Four Questions with David Morgan

Randall Stephens

David Morgan is the latest to take part in our “Four Questions with” series.  His influential and acclaimed work on religion and visual culture will be familiar to many of our readers.  Morgan is Professor of Religion with a secondary appointment in the Department of Art, Art History, and Visual Studies at Duke University.  He is the chair of the Duke Department of Religion as well.

He has written a range of books and essays on the history of religious visual culture, art history and critical theory, and religion and media. His latest book is The Embodied Eye: Religious Visual Culture and the Social Life of Feeling (California, 2012). He is also the author of Visual Piety: A History and Theory of Popular Religious Images (University of California Press, 1998); Protestants and Pictures: Religion, Visual Culture, and the Age of American Mass Production (Oxford, 1999); The Sacred Gaze (California, 2005); and The Lure of Images: A History of Religion and Visual Media in America (Routledge, 2007).  Books that he has edited and contributed to include Religion and Material Culture: The Matter of Belief (Routledge, 2010) and Key Words in Religion, Media, and Culture (Routledge, 2008).

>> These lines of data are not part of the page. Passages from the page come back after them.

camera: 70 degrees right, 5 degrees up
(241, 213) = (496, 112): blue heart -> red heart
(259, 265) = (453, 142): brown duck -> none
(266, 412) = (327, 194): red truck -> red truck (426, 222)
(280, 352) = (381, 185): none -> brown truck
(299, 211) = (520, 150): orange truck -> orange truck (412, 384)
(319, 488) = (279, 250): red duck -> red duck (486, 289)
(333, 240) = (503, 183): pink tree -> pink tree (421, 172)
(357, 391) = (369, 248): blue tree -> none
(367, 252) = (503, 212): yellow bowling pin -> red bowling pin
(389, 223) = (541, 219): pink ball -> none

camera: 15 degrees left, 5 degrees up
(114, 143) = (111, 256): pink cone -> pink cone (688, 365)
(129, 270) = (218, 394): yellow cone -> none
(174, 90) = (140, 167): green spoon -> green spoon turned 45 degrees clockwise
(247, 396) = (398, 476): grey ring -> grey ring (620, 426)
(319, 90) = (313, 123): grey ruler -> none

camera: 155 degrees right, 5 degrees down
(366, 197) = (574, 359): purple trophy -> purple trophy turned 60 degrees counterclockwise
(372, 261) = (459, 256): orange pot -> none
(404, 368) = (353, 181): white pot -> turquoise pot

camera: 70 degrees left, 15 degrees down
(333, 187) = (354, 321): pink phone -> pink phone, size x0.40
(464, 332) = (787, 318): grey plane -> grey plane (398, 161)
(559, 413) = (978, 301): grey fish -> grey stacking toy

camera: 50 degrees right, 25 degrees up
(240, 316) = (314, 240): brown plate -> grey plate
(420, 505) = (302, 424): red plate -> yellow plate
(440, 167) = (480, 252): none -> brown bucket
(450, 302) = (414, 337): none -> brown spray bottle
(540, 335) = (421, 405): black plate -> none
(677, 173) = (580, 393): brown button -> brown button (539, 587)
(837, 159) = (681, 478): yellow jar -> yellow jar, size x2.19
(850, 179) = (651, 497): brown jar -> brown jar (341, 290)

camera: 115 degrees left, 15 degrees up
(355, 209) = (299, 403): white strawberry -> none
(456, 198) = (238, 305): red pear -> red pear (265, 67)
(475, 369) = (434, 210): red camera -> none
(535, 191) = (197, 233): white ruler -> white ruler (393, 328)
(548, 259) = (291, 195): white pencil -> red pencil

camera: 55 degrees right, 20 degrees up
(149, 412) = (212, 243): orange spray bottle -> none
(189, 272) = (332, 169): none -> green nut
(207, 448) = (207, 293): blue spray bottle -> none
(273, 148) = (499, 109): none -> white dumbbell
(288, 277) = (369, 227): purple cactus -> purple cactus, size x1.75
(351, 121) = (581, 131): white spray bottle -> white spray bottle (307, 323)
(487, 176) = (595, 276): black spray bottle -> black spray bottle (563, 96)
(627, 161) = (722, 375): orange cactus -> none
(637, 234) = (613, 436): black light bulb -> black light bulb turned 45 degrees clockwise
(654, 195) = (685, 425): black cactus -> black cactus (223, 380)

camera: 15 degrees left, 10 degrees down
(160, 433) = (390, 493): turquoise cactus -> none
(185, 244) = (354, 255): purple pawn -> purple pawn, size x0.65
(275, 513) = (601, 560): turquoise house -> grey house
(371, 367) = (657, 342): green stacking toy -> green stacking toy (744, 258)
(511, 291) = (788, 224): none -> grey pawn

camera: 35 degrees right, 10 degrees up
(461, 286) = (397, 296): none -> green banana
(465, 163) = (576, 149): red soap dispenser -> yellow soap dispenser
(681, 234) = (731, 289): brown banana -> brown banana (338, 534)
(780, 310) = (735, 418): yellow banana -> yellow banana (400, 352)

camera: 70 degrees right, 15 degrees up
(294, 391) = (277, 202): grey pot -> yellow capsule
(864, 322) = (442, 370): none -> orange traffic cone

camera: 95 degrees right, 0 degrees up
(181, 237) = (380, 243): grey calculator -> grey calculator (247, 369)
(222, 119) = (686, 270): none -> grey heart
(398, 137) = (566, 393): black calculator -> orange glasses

Morgan is co-founder and co-editor of the international scholarly journal, Material Religion, and co-editor of a book series at Routledge entitled “Religion, Media, and Culture.”

Randall Stephens: When and why did you decide to study American religion?

David Margan:
I studied the history of European and American Christian thought with Bernard McGinn and Martin Marty as a doctoral student at the University of Chicago. My concentration was on art history because I had originally planned on a dissertation that would examine the history of art and religion in Europe and America. But my dissertation took a turn toward the history of art theory instead, so further work on American religion had to wait until after I graduated.

Three weeks into my first job, at Valparaiso University, I was introduced to a collection of images by Warner Sallman. It was a moment of revelation because suddenly, looking at his ubiquitous “Head of Christ,” I re-wired my neural network and began thinking about a new way to do religious history. I had been trained as a historian of art with an emphasis on art theory. It’s fair to say that occupies the opposite end of the intellectual universe from popular devotional visual culture. I began to think about issues involving production, distribution, and reception. My focus shifted to mass culture, from fine art to visual culture, archives, and inexpensive stuff. The biggest difference was an abrupt change from studying high-brow aesthetic objects to the worlds evoked by mass-produced lithographs, tracts, and bible illustrations.

Stephens: What do you think is different about the field now compared to when you completed your graduate work?

Morgan: We pay much more attention to everyday things—to music, to clothing, to images, to food. We are not stuck on fine art or geniuses or blue chip theologians or grand narratives or the Protestant mainstream, or any notion of a “dominant culture.” We have learned more about other religions, about cultural geography, about ethnography, and about how these methods and conceptual shifts re-shape objects of study in the field vaguely called “American religion.”

I think historians are much more comfortable with messiness, instability, impermanence, and multiplicity nowadays. I think one of the biggest changes is that historians no longer tend to think of themselves as voices on high, speaking to the nation. I also think one of the biggest differences is that younger historians are very tech-savvy. They work with large data sets, with digital technology, with blogs and Internet resources. They plunge into archives with all kinds of instrumentation to assist them. They like media and are good at using it.

Stephens: How do you think theory should inform the study of American religion?

Morgan:
Theory is a great tool, but a lousy end-in-itself. Honestly, I think theory-wonking is pointless. But there is nothing so consequential as the creative revelation that happens when a theoretical model allows us to see our evidence, our questions, and our field with new eyes. It’s like waking from sleep. Suddenly, the world is much richer. So it is very important for doctoral students to endure theory seminars. It’s a vital rite of passage. It shakes them up, challenges them to recognize the importance of the critical interrogation of the métier they are struggling to master. It’s part of the disciplining that makes for good scholars.

We should always read widely and we should be smartly challenged by our students and colleagues. Academics easily miss how dogmatic they can become. I see it all the time. The older we get, the less risky we become. Historians are among the worst in this regard. There is something about the work of historians that makes them theory averse. I’m not sure what it is. I guess they are so taken by their subject-matter and the often deft way they are able to write about it that they mistrust theoretical engagement. But we need not choose between good prose and theory. It is quite true that some of the worst writing in the last century has come from high theory types. But that is no excuse to avoid their work.

Stephens: What project(s) are you working on now?

Morgan:
I am just completing a book, delivered last year in England as the 2012 Cadbury Lectures at the University of Birmingham. The book is a visually-driven history of Catholicism and Protestantism since the sixteenth century. When I’m not working on that, I’m busy with several new essays that seek to apply network theory to the study of religious material culture.